Just as Clausewitz had advised, Modi and his team have to be clear about what they hope to achieve by employing military force against Pakistan. It could be, for instance, a blood-for-blood option, striking at a Pakistan security establishment across the LoC and killing more personnel than India lost in Pulwama, either through a surgical strike or through heavy artillery shelling. But a surgical strike is unlikely to deter Pakistan from going back to its bad old ways as has been seen in the past. Another option is to hit at Jaish’s capability by either killing Masood Azhar or his key deputies or targeting its infrastructure in Bahawalpur in Pakistani Punjab through a covert operation. But this is difficult to achieve given that Pakistan forces as well as the Jaish will be on full alert.

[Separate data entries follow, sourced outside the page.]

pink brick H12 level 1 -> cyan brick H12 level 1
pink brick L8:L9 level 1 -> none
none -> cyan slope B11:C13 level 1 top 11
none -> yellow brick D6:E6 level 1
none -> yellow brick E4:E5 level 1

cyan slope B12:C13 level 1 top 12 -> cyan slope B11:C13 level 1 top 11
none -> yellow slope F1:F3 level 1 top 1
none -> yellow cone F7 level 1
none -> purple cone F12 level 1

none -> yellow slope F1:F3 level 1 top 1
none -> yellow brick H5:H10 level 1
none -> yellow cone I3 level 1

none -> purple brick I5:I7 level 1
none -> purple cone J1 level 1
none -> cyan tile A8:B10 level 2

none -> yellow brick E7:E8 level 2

Overt options such as missile strikes, either through rockets or precision munitions delivered by airborne vectors of the Indian Air Force, on terror targets carry grave risks. Apart from the collateral damage to civilians, they are likely to see Pakistan retaliate in kind. As one expert says of this option, You are on the dangerous ladder of escalation that may be difficult to control and prevent an all-out conflagration. There are also severe economic and international consequences to such a development. The third option is that India goes all out to give the Pakistan army a walloping before the international community calls for a stand down and restores status quoby which point hopefully Pakistan would have learnt its lesson. That is the riskiest gambit of the lot as it could lead to a full-scale war that neither side wants (see The Kinetic Alternatives for details.) The real problem is that India still lacks a sustained long-term strategy to deal with Pakistan. Some experts suggest a policy of routinely mowing the grass’ rather than trying to defang Pakistan completely.

The Modi government should also focus on tackling the deteriorating situation in the Valley, something it has been unable to do despite having been part of a coalition government in the state. After Pulwama, the central government ordered security forces to come down hard not just on Jaish but on all militant groups in the Valley. But the government needs to look into the massive intelligence lapse that allowed a large quantity of RDX to be brought in and let a local resident slam an explosives-laden van into the CRPF convoy on a route that should have been thoroughly sanitised and security cleared. There should also be introspection as to why Kashmiri youth are willing to take the path of militancy in growing numbers. The central government must come up with a game plan on how to win the hearts and minds of the people of Kashmir. That would be far better protection against anyone planning mischief from across the border than any amount of chest thumping and muscle flexing.